シャーキは低い姿勢からその様子をほほえみながら眺める。
「良い顔するようになったわね」
ラーナは笑顔で言った。
「それは神女様のお子様がとても可愛いからですよ」
「だっこしてみる?」
「よろしいのですか!?」
「もちろんよ。次期巫女長様っ」
シャーキはその娘を抱きかかえた。
「お名前は?」
「サーティーよ。この子の髪の毛ほんとにきれいな蒼髪よね。
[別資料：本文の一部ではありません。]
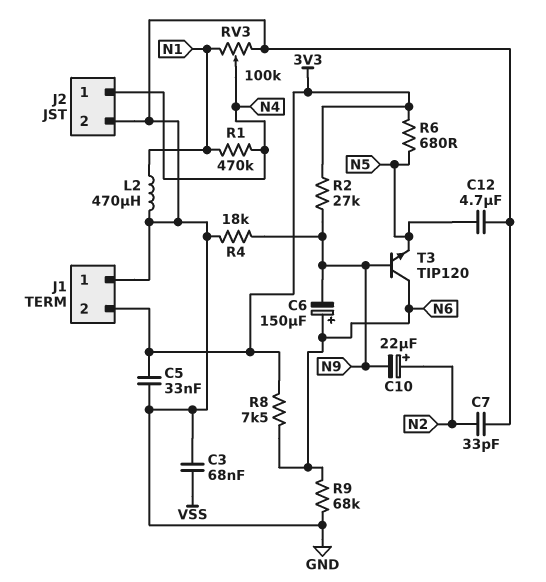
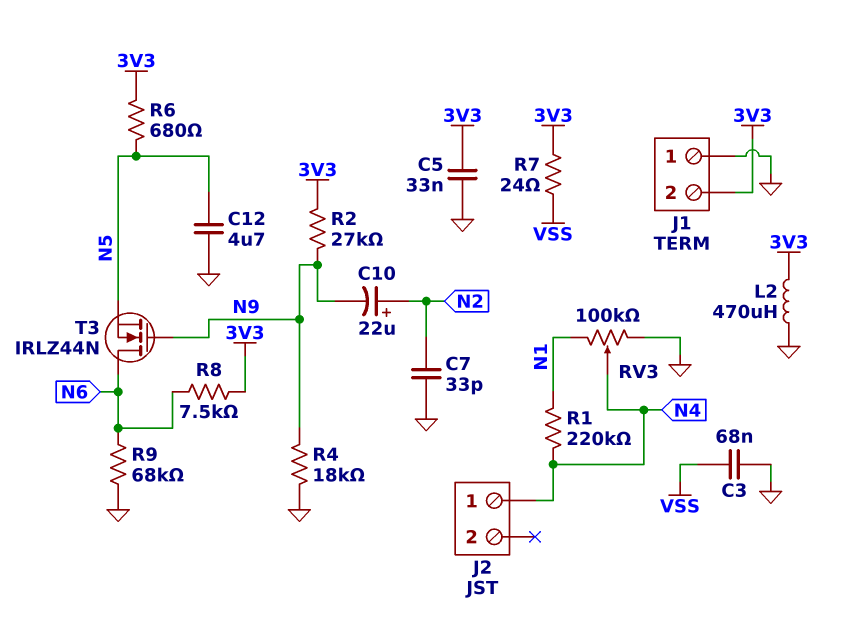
C6: 150uF (plus N6, minus N9) -> none
J2 pin 2: GND -> none
L2: 470uH (GND, N1) -> 470uH (3V3, GND)
R1: 470k (N1, N4) -> 220k (N1, N4)
R7: none -> 24 (3V3, VSS)
T3: NPN TIP120 (B N9, C N6, E N5) -> NMOS IRLZ44N (G N9, D N6, S N5)

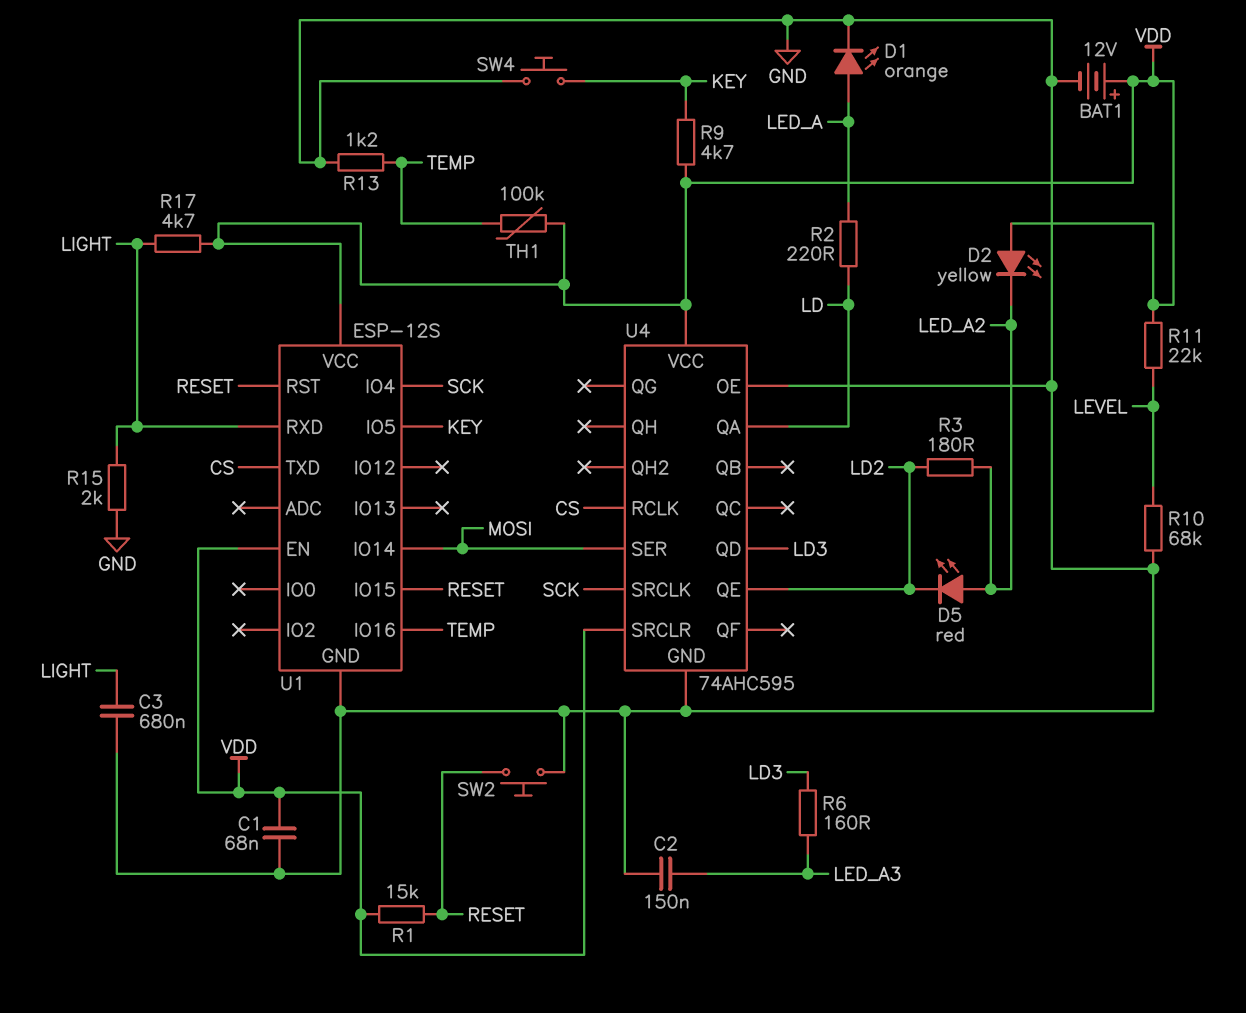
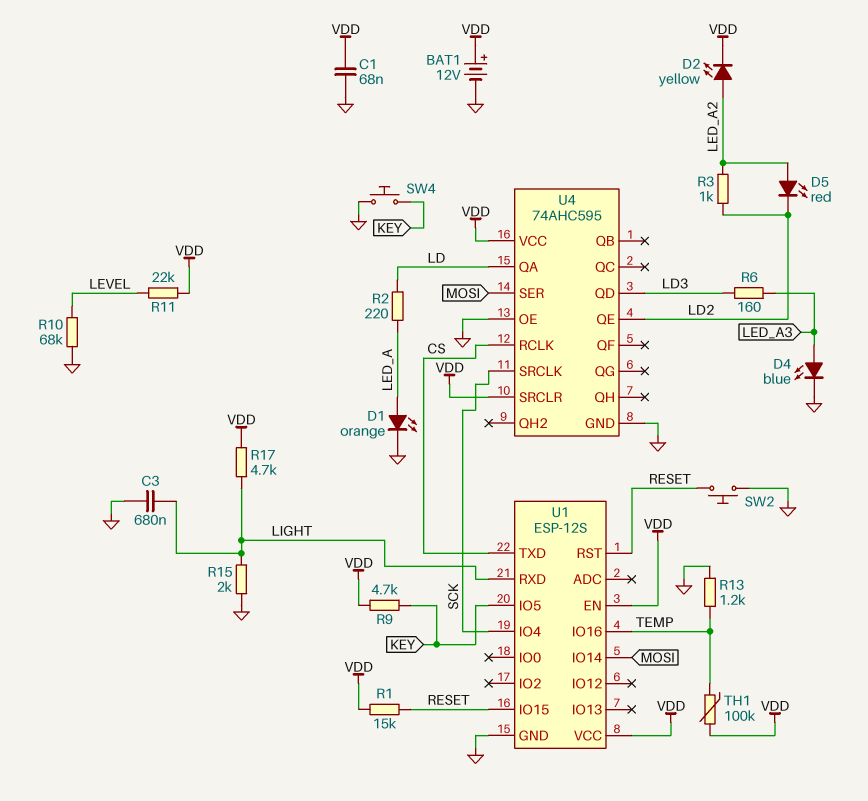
C2: 150nF (GND, LED_A3) -> none
D2: LED yellow (A VDD, K LED_A2) -> LED yellow (A LED_A2, K VDD)
D4: none -> LED blue (A LED_A3, K GND)
R3: 180 (LD2, LED_A2) -> 1k (LD2, LED_A2)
いつ見てもお空みたいだわ」
微笑ましい世界。
そんな中でシャーキは違和感を感じられずにはいられなかった。
この娘は明らかにこの地方の人の顔とは違う。
確かに美しいが、これは西方風の顔つきである。
ブラハマンの顔は一度も見たことがないが、果たして彼が西方人であるということがありえるのだろうか。
「今日会ったことは秘密ね」
「分かっています。ありがとうございました」
・・・・
炎、炎が燃え盛る。
炎炎と煙々と焰が上がる。
《私のせいだ。私のせいだ。》
「さあ早くこっちへ持ってこい!!!」
村の男の声だ。
「罰当たりだ罰当たりだ!」
「神の供物たる神女の立場で俗世に体を売りやがった!」
「それも異人だ!」
シャーキはじっとその炎を見つめる。
ひどく傷つけられた《死体》が広場に運ばれてきた。
彼女の愛した《死体》は高名な
仮面の神官
神器を以て一刺し
二刺し
もう人刺し
その血塗れの《死体》からはもう声も出ない。
蒼髪の幼女の手を強く握る。
その空色の瞳の中でシャーキは感情を失くした。
《私があの時ふと口を零さなければ……》
サーティーは何がなんだか分からない様子だった。
「娘の方はどうなるんだ?」
「どうにでもなるだろう。まだ子供だぞ」
「供物にしては幼すぎる。成長を待つんだろうな」
「でもあのブラハマン様のことだ何するか分からんぞ」
後ろで囁く村人の声。どんどん、どんどんと遠のいていった。